The Goldfish Who Killed Ariel
The great white shark has been done to death. Nemo’s been found so many times he’s basically a commuter. And giant squid, despite their obvious qualifications, have still not assumed their rightful position as rulers of this planet. You could be forgiven for thinking the ocean had nothing left to offer.
Then there’s Studio Ghibli, which has spent decades proving that the sea—and forests, and skies, and all the spaces where strange things live—is still full of material if you look at it right. Spirited Away, Princess Mononoke, Howl’s Moving Castle: their back catalogue reads like a list of films that showed me what animation was actually capable of. Not children’s entertainment in the diminishing sense. Films that happen to star children.

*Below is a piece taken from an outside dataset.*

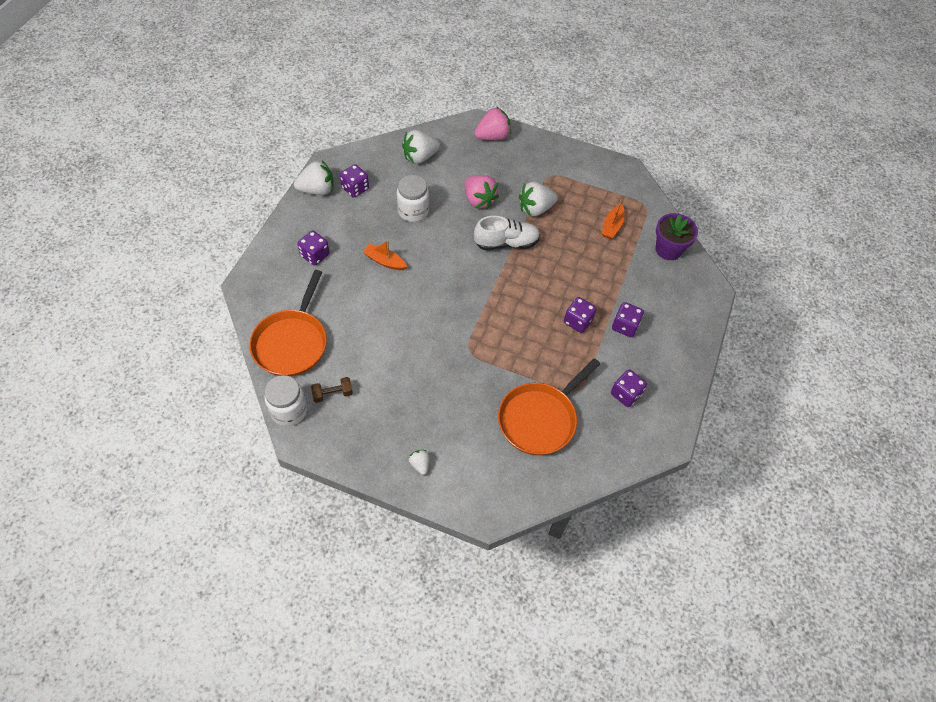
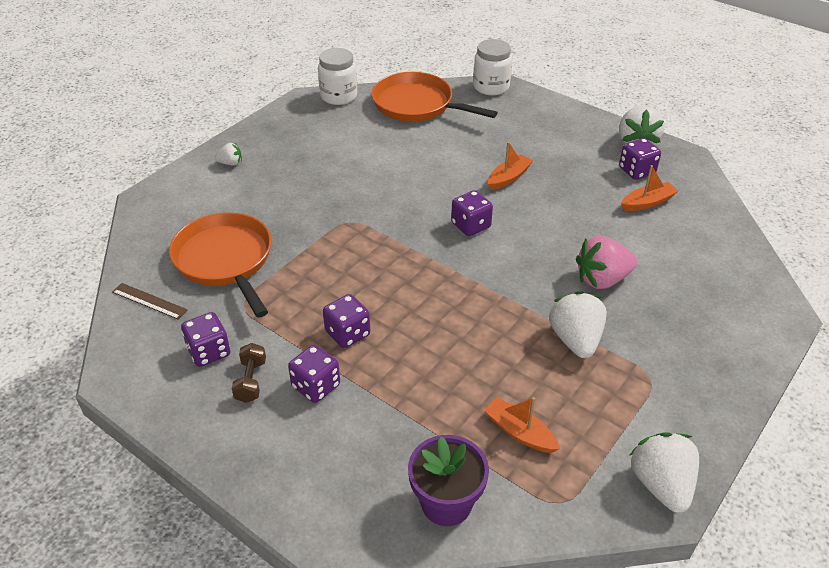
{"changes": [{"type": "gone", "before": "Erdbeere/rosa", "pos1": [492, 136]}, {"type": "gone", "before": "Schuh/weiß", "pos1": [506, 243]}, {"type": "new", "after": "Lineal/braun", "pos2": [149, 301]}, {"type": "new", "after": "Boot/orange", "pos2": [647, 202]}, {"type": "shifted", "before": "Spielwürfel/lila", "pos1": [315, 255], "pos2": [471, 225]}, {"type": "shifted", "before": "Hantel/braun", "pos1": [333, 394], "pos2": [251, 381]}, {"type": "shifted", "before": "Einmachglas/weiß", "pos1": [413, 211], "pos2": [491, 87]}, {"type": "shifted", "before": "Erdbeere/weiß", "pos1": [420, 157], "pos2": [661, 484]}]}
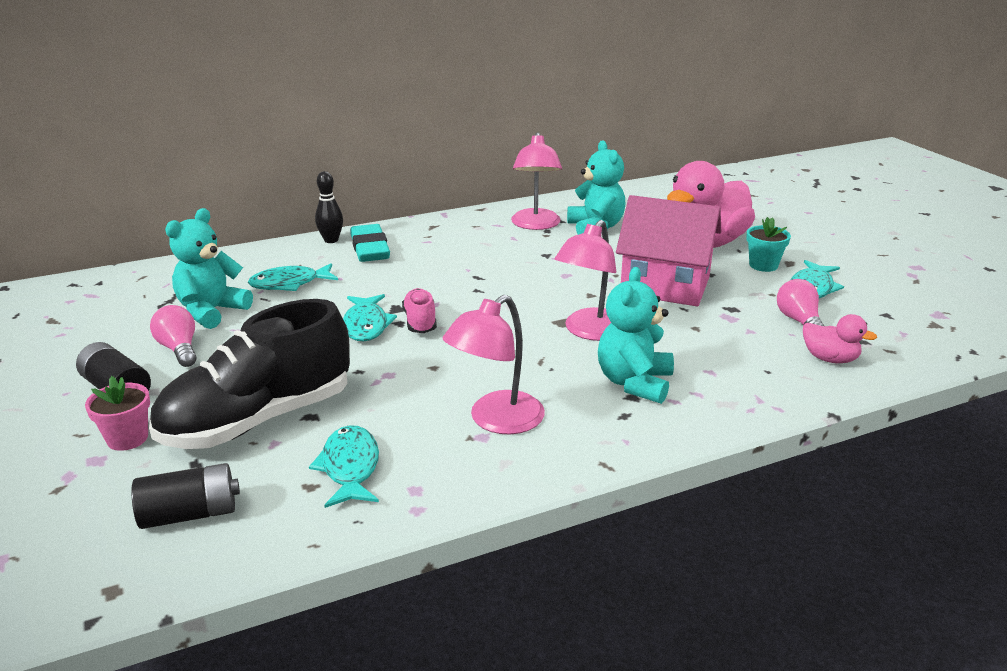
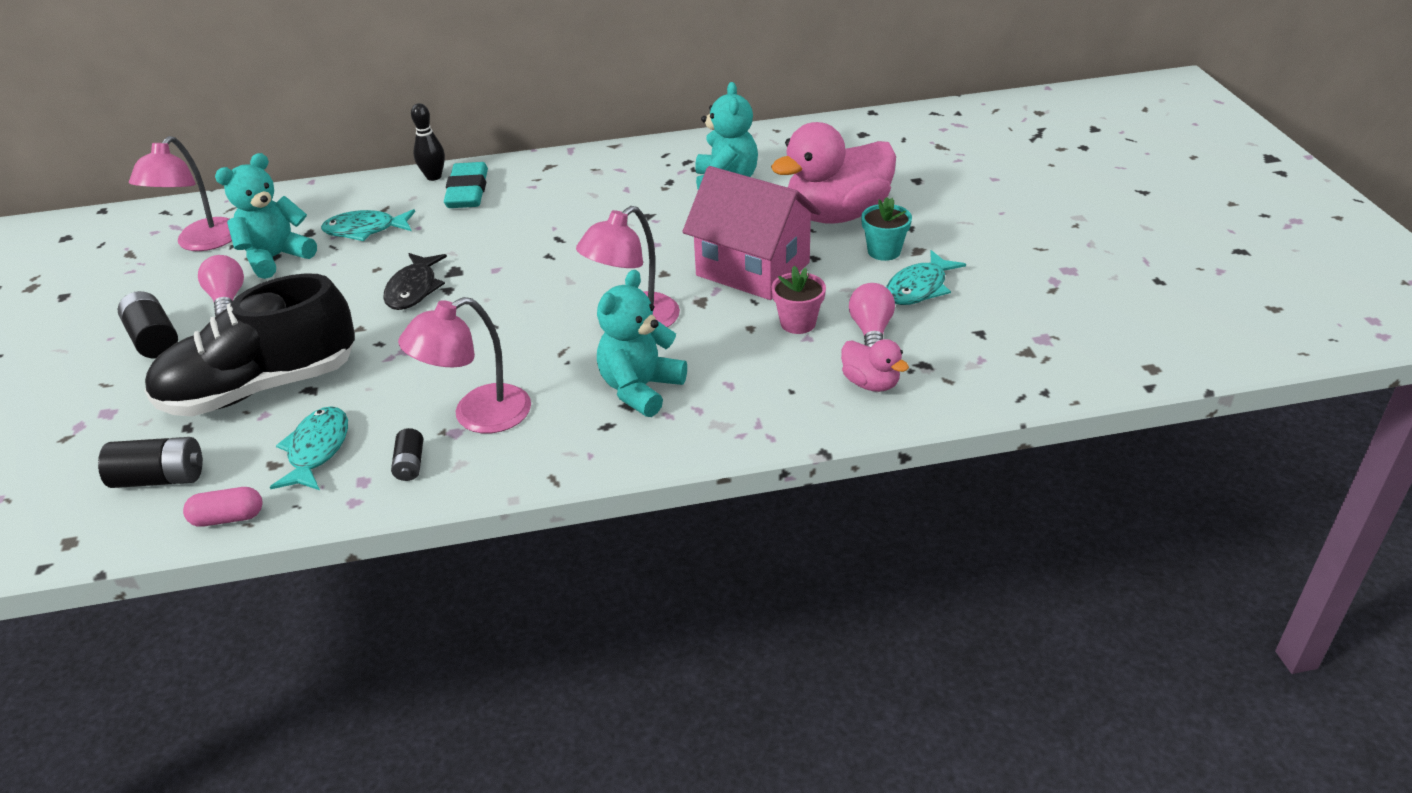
{"changes": [{"type": "gone", "before": "Schuh/rosa", "pos1": [420, 322]}, {"type": "new", "after": "Kapsel/rosa", "pos2": [228, 518]}, {"type": "new", "after": "Batterie/schwarz", "pos2": [410, 464]}, {"type": "shifted", "before": "Blumentopf/rosa", "pos1": [127, 438], "pos2": [798, 323]}, {"type": "shifted", "before": "Lampe/rosa", "pos1": [535, 225], "pos2": [201, 243]}, {"type": "repainted", "before": "Fisch/türkis", "after": "Fisch/schwarz", "pos1": [366, 325], "pos2": [414, 289]}]}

Ponyo on the Cliff by the Sea—Hayao Miyazaki’s 2008 film—is about a goldfish girl with red hair who wants to be human, which is the oldest story in ocean mythology and the one Disney already ran into the ground with The Little Mermaid. Ponyo escapes her magician father with the help of her hundred sisters, washes up on shore, and is taken in by a small boy named Sōsuke and his mother. Father pursues. Ocean floods. Magic gets loose in the world in a way that feels genuinely dangerous and beautiful at the same time.
What separates this from the Disney version isn’t just craft—it’s the film’s attitude toward the sea itself. Miyazaki’s ocean is alive and indifferent and ancient. It doesn’t exist to provide a backdrop for love stories. The wave-fish that chase Sōsuke’s mother’s car through the flooding roads are one of the great images in contemporary animation: massive, translucent, prehistoric, moving with a slow intent that makes you understand the flood isn’t an accident. It’s the ocean reclaiming something.
The film runs on a dreamlike logic that either gets you or doesn’t. I got it completely. Something young and greedy woke up watching it—the part that wants the world to contain more impossible things than it does. Ponyo is a film for small children and for people who miss being small children, which covers most of us if we’re being honest.